They let me live there.
But this July would be three years that I've been living there.
And how is your relationship with them?
It's really good.
I mean, I love, you know, being with my family, and they're really happy for me to be there,
and they're just really supportive of me getting out of debt right now.
Okay, so there's nothing relational pushing you out?
No, it's just something that came up.
Yeah, I got you.
Okay.
Yeah.
All right.
You've been there a while, but now you're on a plan to get out and get yourself straightened around
what will the rent cost you
southern california as you know is really expensive i can find places about 1500 1600
so well that would be split so about about $800, maybe $900 roughly.
Okay, so $10,000 a year is going to slow down your debt reduction by that much.
Okay.
So, you know, I think I'm probably going to stay with Grandma just a little while longer
and finish your financial healing as you've finished your emotional healing from what you've been through.
But I would set myself a deadline and say, you know, like one more year, I'm gone.
I'm going to make a plan to be gone by this date.
I don't care what date it is, but write it down and start talking about it to them.
Start talking about it to yourself.
Start talking, looking for a roommate at that time to move out.
And, you know, give yourself a little bit more room.
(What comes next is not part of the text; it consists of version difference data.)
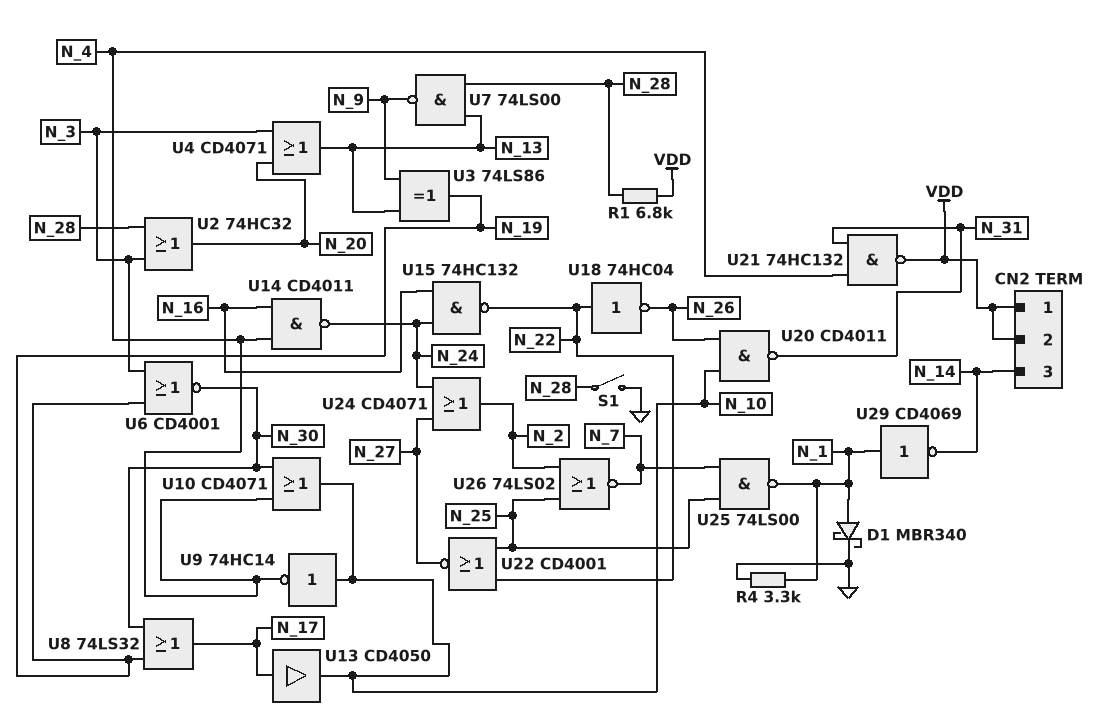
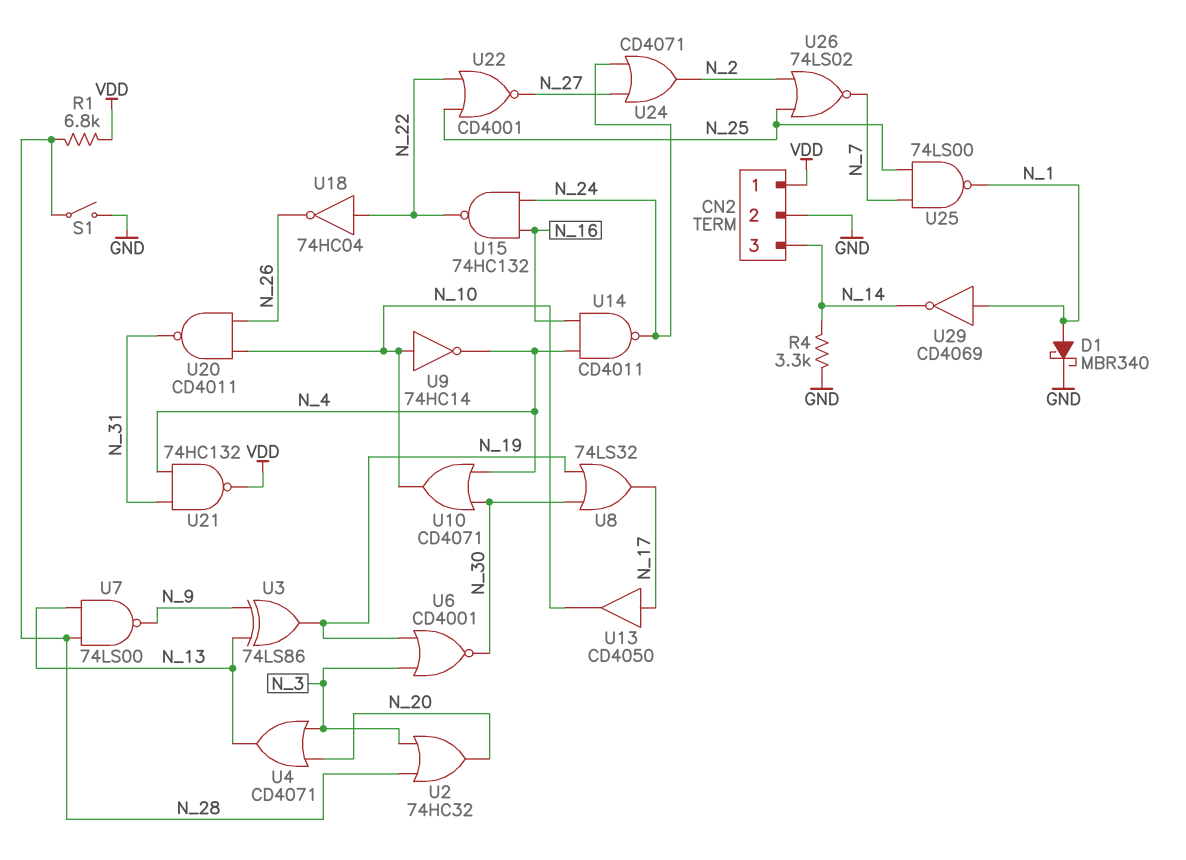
CN2 pin 2: VDD -> GND
R4: 3.3k (GND, N_1) -> 3.3k (GND, N_14)

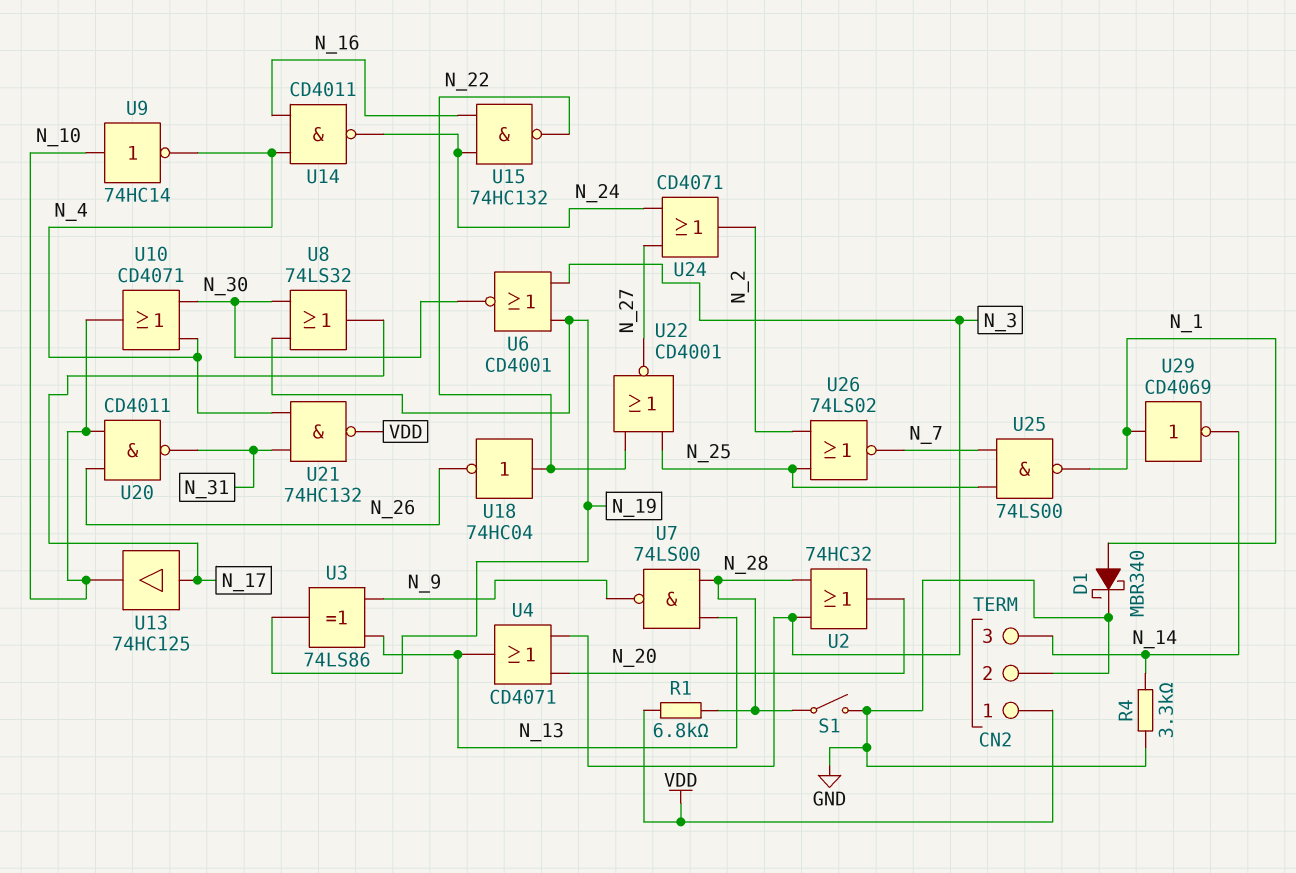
U13: buffer CD4050 (in N_17, out N_10) -> buffer 74HC125 (in N_17, out N_10)

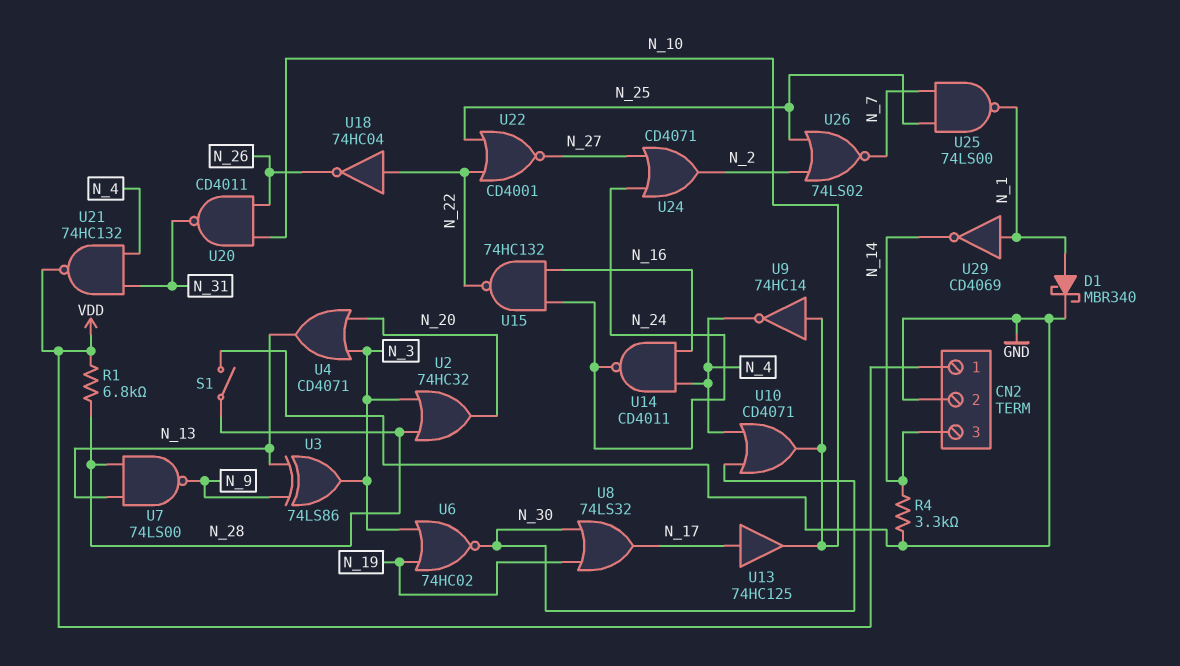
U3: XOR 74LS86 (in N_9, in N_13, out N_19) -> XOR 74LS86 (in N_9, in N_13, out N_3)
U6: NOR CD4001 (in N_3, in N_19, out N_30) -> NOR 74HC02 (in N_3, in N_19, out N_30)

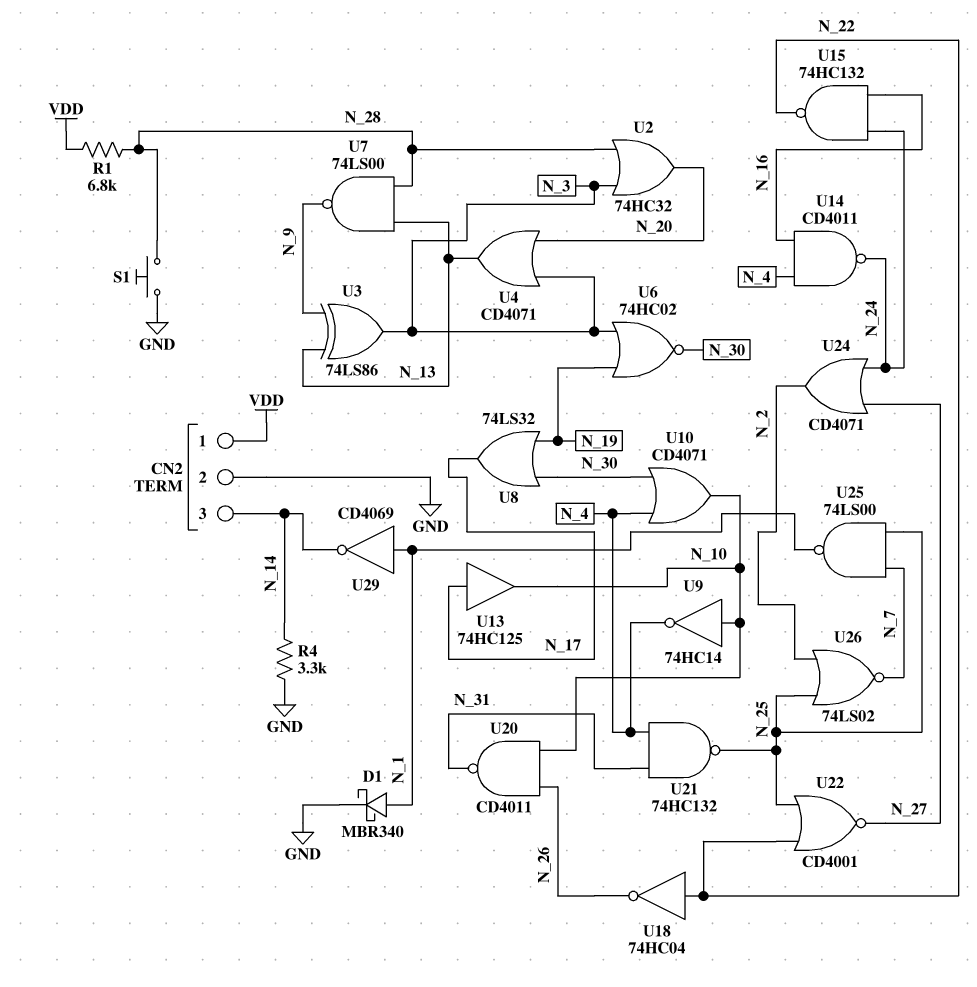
S1: switch (GND, N_28) -> button (GND, N_28)
U21: NAND 74HC132 (in N_4, in N_31, out VDD) -> NAND 74HC132 (in N_4, in N_31, out N_25)

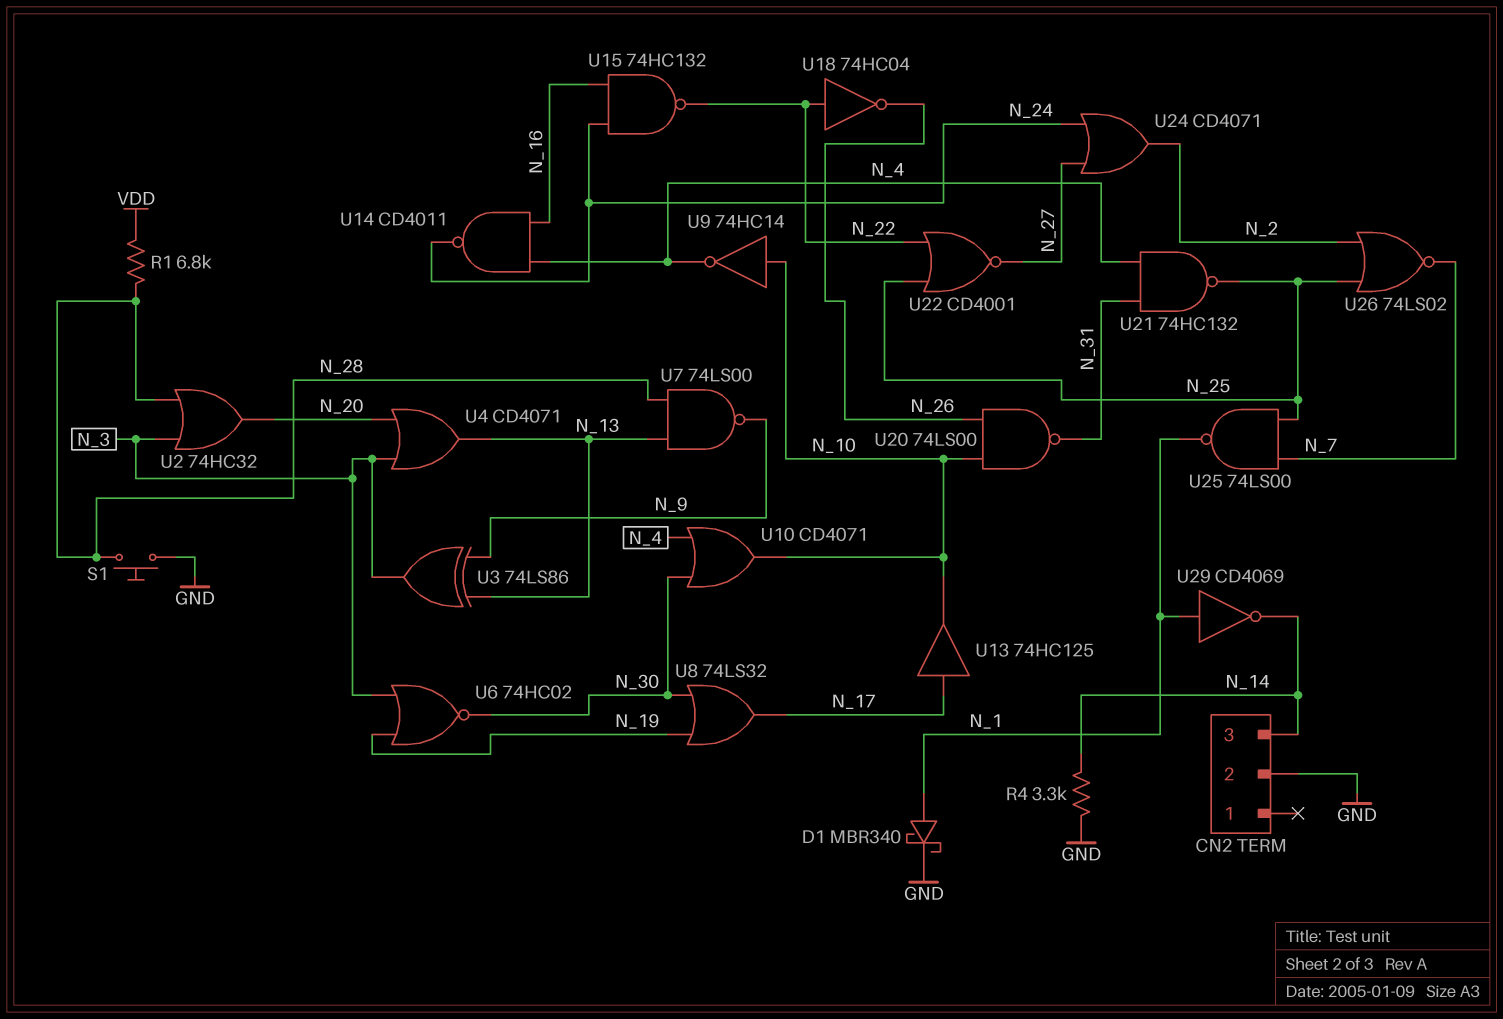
CN2 pin 1: VDD -> none
U20: NAND CD4011 (in N_10, in N_26, out N_31) -> NAND 74LS00 (in N_10, in N_26, out N_31)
There's nothing driving you out.
But at the point you're there four years, that starts to feel like time to go.
Yeah.
Especially getting closer to age of 30.
Exactly.
Exactly.
There's a lot of stuff going on there.
It's kind of like, yeah, even if it does slow me down at that point,
I'm probably going to go ahead and step out.
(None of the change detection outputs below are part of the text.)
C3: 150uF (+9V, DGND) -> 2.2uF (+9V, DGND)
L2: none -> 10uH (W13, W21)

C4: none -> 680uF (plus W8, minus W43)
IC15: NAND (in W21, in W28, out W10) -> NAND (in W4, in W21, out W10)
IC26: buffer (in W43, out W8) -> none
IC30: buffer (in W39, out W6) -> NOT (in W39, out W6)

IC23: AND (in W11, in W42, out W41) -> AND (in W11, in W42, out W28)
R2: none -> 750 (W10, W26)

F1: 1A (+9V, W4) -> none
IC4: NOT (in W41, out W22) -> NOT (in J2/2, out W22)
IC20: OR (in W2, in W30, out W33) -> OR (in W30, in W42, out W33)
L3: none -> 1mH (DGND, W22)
But I might take a little bit more of a ride on this train.
It's a pretty good train.
And, you know, you haven't been living there.
If you told me you've been living there since you were 20, I'd have moved you out.
Do you see what I'm saying?
Yeah.
Right.
From an emotional maturity standpoint.
But this is a different situation.
You've come back to a safety net after going through a hellish situation.
So, yeah, I'd probably stay a year and then move.
Or you can move now.
Either one's fine.
But I don't hear a real huge push in any of the circumstances or numbers you're giving me one way or the other.
John is with us in Los Angeles.
Hey, John, how are you?
I'm well, Dave.
Thank you for taking my call.
Sure.
What's up?
I'm in Baby Step 2 with my wife, and we've paid off about $450,000.
Goodness.
Did you say $450,000 in Baby Step 2?
Yes, and we still have more to go.
I have a student loan that remains $139,000,
but I'm now in a debt repayment program that reimburses me $24,000 a year,
and that's the max it will do, up to another $96,000.
I can pay off the debt much faster than that,
but my question is whether I still go gazelle intense and do that
or wait for the reimbursement program to reimburse me,
which would be another four, over four years.
Yeah, pay it off into a savings account.
Pay it down to 96, okay, because you're not that much,
and we know what we've got to do, right?
Pay the other 96 that you're going to get back into a savings account
so that if something happens that you step outside of that program
that you need to for some reason, then you can turn that around.
But go ahead, and in a sense, your debt snowball is finished
if you had it paid down to 96 and you had 96 in a savings account.
Okay.
And then you've got the option to write a check at any moment.
That's in addition to your Baby Step 3.
That's just to offset this student loan repayment.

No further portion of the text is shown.